Allan Wexler

Fellow: Awarded 2016

Field of Study: Fine Arts

Competition: US & Canada

Website: http://www.allanwexlerstudio.com/

Allan Wexler has worked in the fields of architecture, design and fine art for forty-five years. He has been represented by the Ronald Feldman Gallery in New York City since 1984 and has exhibited, taught and lectured nationally and internationally since 1972. Wexler currently teaches at Parsons School of Design in New York City.

Wexler is a fellow of the American Academy in Rome, winner of a Chrysler Award for Design Innovation and the Henry J Leir Prize from the Jewish Museum in New York.

He has had numerous national and international solo exhibitions, has lectured on his work internationally and has been reviewed by major art and architecture publications.

Wexler’s career resists easy classification. In the late1960’s he was an early member of the group of architects and artists who questioned the perceived divide between art and the design disciplines. They called themselves non-architects or paper architects.

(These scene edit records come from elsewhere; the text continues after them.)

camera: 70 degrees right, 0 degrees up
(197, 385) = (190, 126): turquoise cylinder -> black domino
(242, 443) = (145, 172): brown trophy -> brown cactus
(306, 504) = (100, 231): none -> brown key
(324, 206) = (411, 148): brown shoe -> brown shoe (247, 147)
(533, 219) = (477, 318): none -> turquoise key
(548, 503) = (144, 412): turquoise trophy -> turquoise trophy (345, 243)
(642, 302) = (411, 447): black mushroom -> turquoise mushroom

Wexler’s work explores the poetics of space and non-function in the functional. “I’m an artist in an architect’s body,” says Allan Wexler.

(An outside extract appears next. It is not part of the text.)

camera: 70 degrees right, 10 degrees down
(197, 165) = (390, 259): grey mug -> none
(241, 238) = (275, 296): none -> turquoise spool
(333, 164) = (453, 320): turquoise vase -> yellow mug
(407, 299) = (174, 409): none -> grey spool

His medium is the complex relationship between art and design. The work considers the power of the handcrafted in the time of digital, the use of chance and the value of accident, our body’s relationship to the built, and our roots from the primitive hut. These experimental works have sought to examine architecture in order to re-evaluate our most basic assumptions about our relationship to what we build, why we build and how that effects and our daily lives.

Wexler is best known as a hands-on maker. He investigates using series, permutations and chance rather than searching for definitive solutions. He makes buildings, furniture, vessels and utensils as backdrops and props for everyday human activity. The works isolate and elevate our daily activities: dining, sleeping, and bathing. And they, in turn, become mechanisms that activate ritual, ceremony and movement, turning the ordinary into theater.